I had experimented with fashionable eccentricity, only to have my tearful eight-year-old daughter beg her nanny to take her to school instead. "But mummy looks like someone from a magazine," soothed Kelly tactfully (yes, that one called Mutton Dressed as Lamb, you could see her thinking), to no avail. "I just want you to look ordinary," she stormed, walking 50 yards behind me all the way. But it was her parting shot that really hurt. "You look like the sort of mummy who doesn't look after her children properly," she sobbed.

Hmm, time to hit Marks & Spencer, I thought ... only to have my 10-year- old turn on me on the way home from school. Why did I have to wear such "posh" clothes when I came to fetch him? "People will think you are rich and snooty. Why can't you just wear a jumper?" he pleaded. A jumper! Me in a jumper? (What a funny word.) Not that I don't wear jumpers sometimes - usually for warmth, though, rather than as a badge of my socio-economic status.

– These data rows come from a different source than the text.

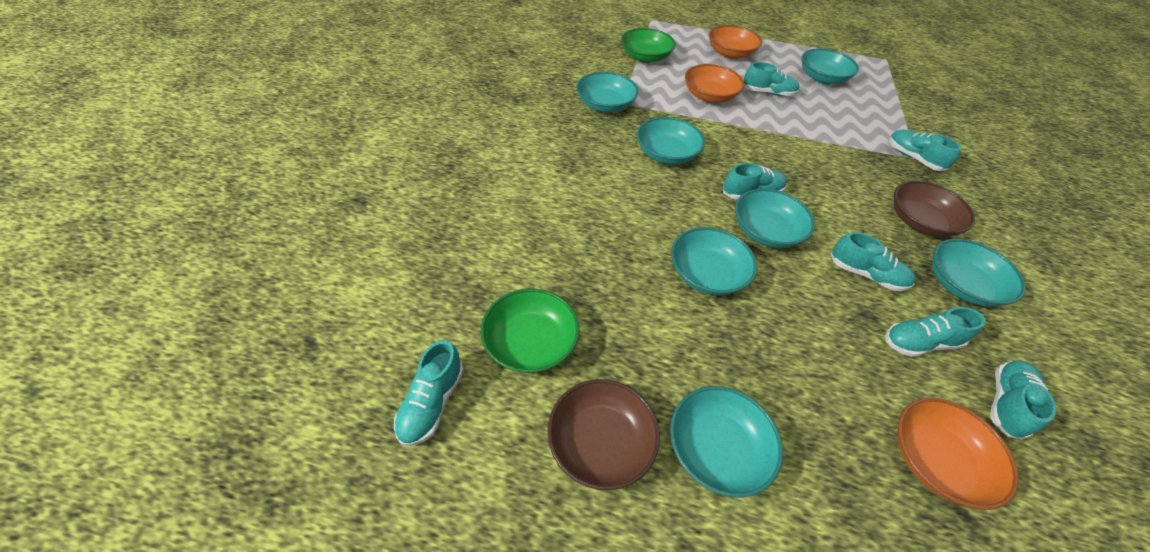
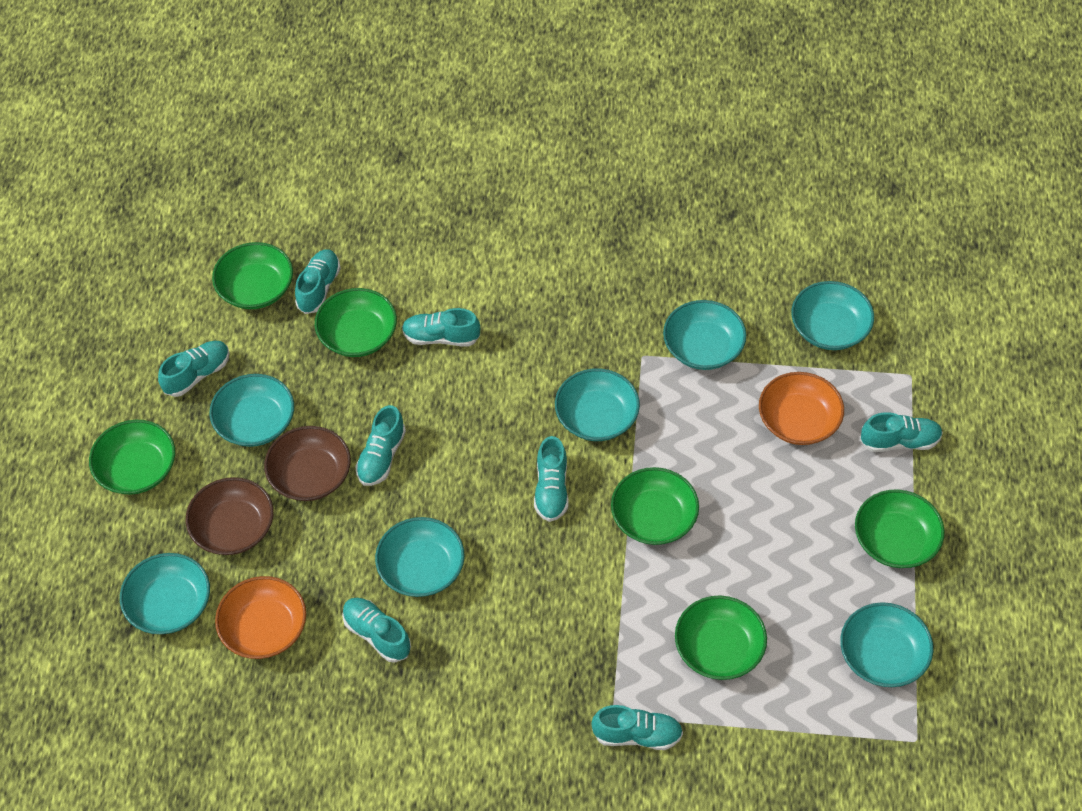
green bowl: 2 -> 6
orange bowl: 3 -> 2
turquoise shoe: 7 -> 8

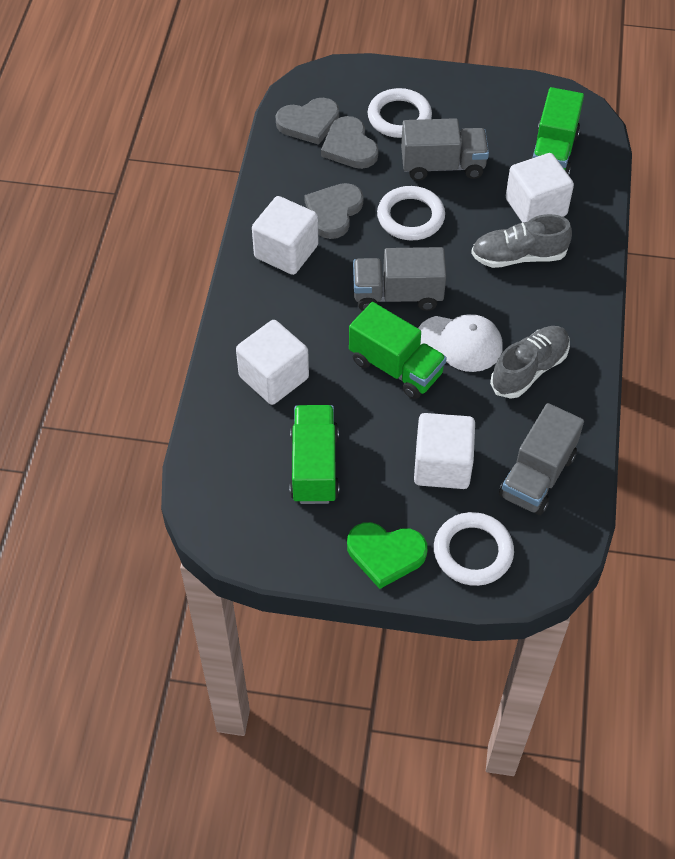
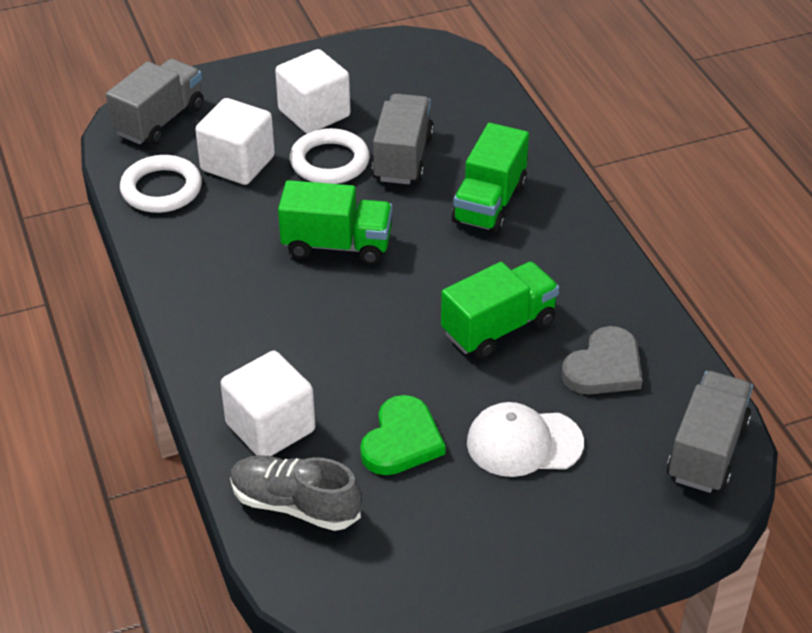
grey heart: 3 -> 1
grey shoe: 2 -> 1
white cube: 4 -> 3
white ring: 3 -> 2

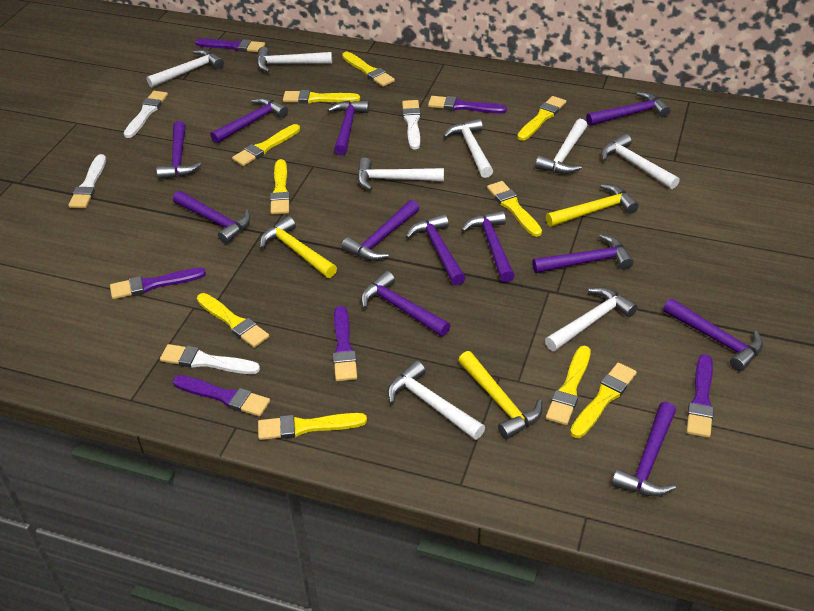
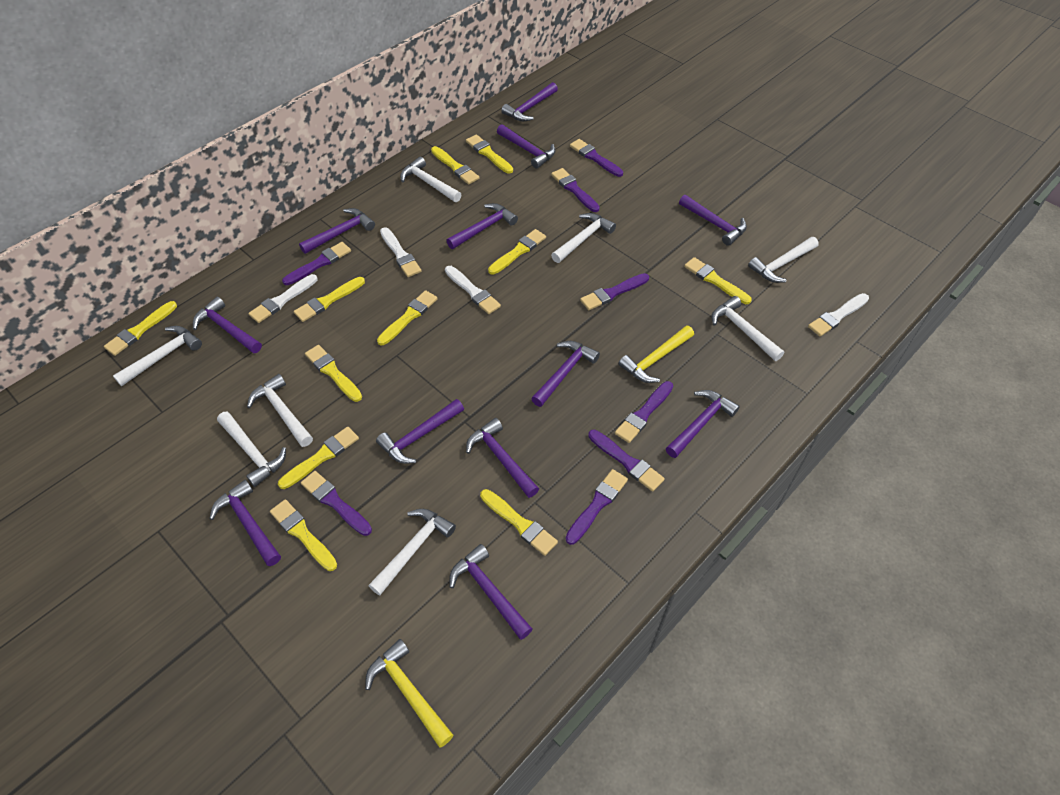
purple brush: 6 -> 8
yellow brush: 10 -> 11
yellow hammer: 3 -> 2

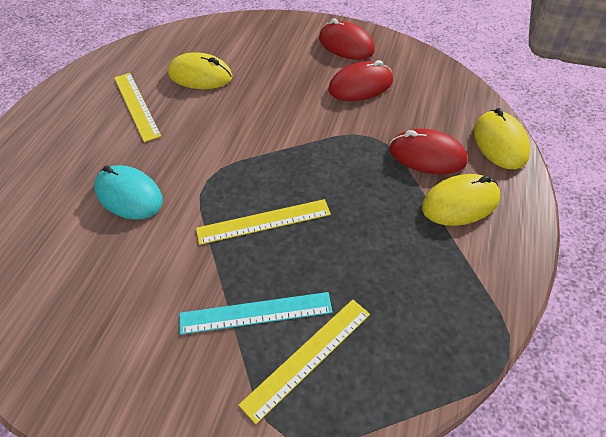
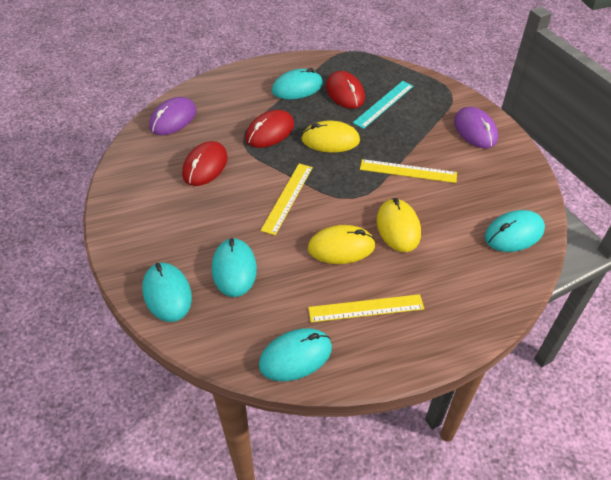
purple mouse: 0 -> 2
turquoise mouse: 1 -> 5

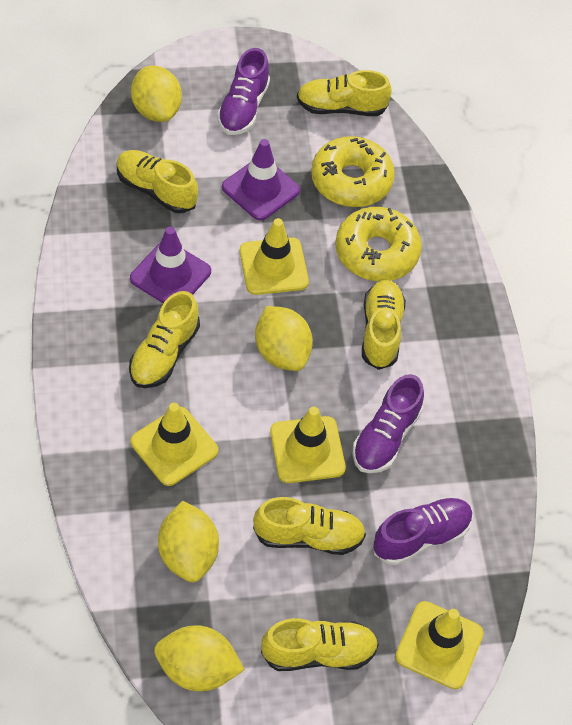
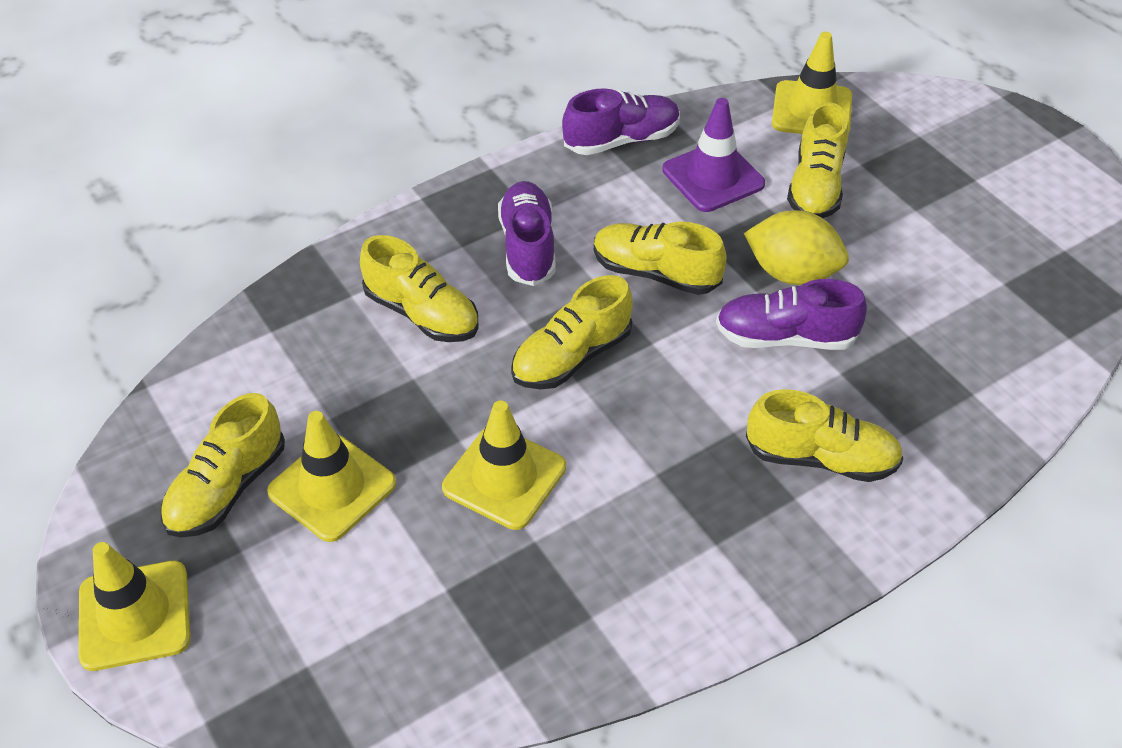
purple traffic cone: 2 -> 1
yellow donut: 2 -> 0
yellow lemon: 4 -> 1

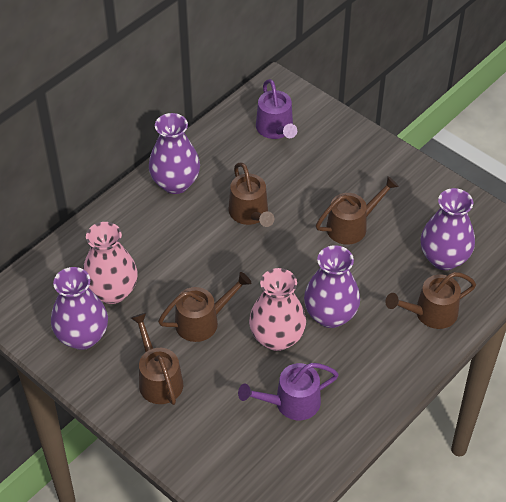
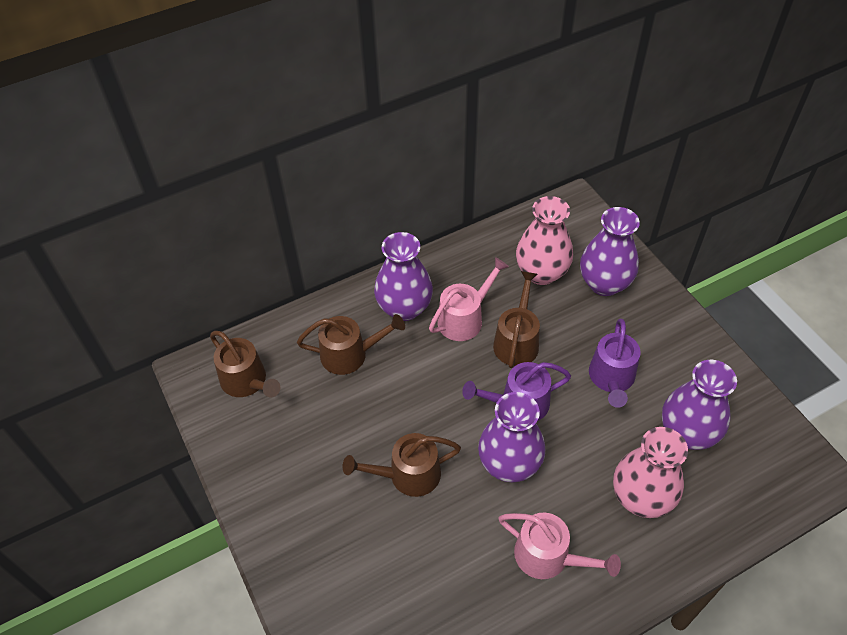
brown watering can: 5 -> 4
pink watering can: 0 -> 2

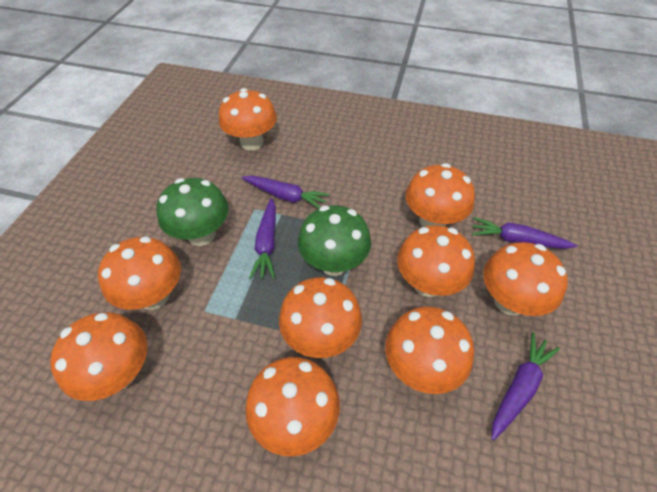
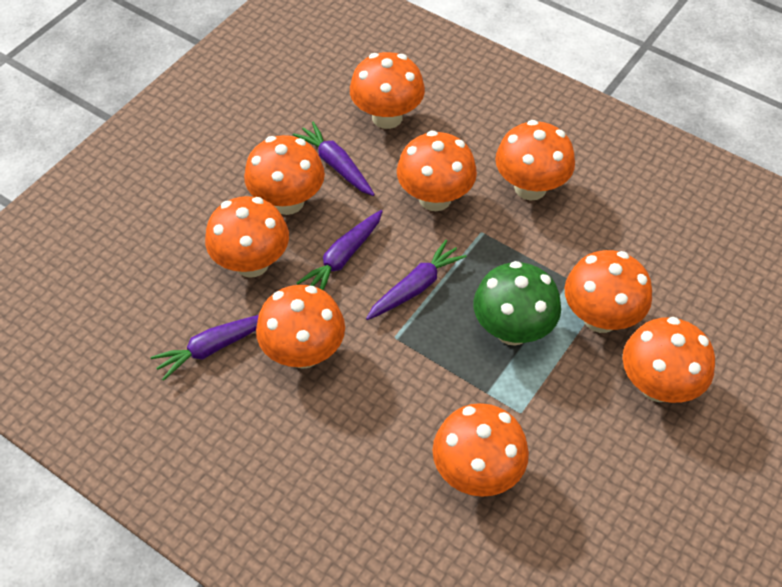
green mushroom: 2 -> 1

You may surmise from this that I was wearing a power suit and the full Nicola Horlick complement of make-up. But you would be wrong. A smidgen of brown lipstick and a Marks & Spencer pinstripe jacket, admittedly with very little underneath, was my only crime.

This went deeper than fashion, however, I realised later when he asked whether I had been at Greenham Common in a "What did you do in the war, dad?" sort of way. I wish I could have said, "Yes, I was there, son, with my wire cutters and camouflage trousers," but the truth is that I was working at Cosmopolitan magazine at the time, ringing up celebrities and asking them what they had in their make-up bags.

I can sympathise with his disappointment. I was obliged to invent an active war life for my father after it became clear that he had spent most of it in a pub in Cornwall ("important radar work"). You know that film, The Great Escape - that was my dad on the motorbike ...

Anyway, doesn't history catch up quickly. My son had learnt about Greenham Common at school. A woman had been trawled in to talk to them about her experiences, a real live Greenham Common woman, wearing - you guessed it - a jumper.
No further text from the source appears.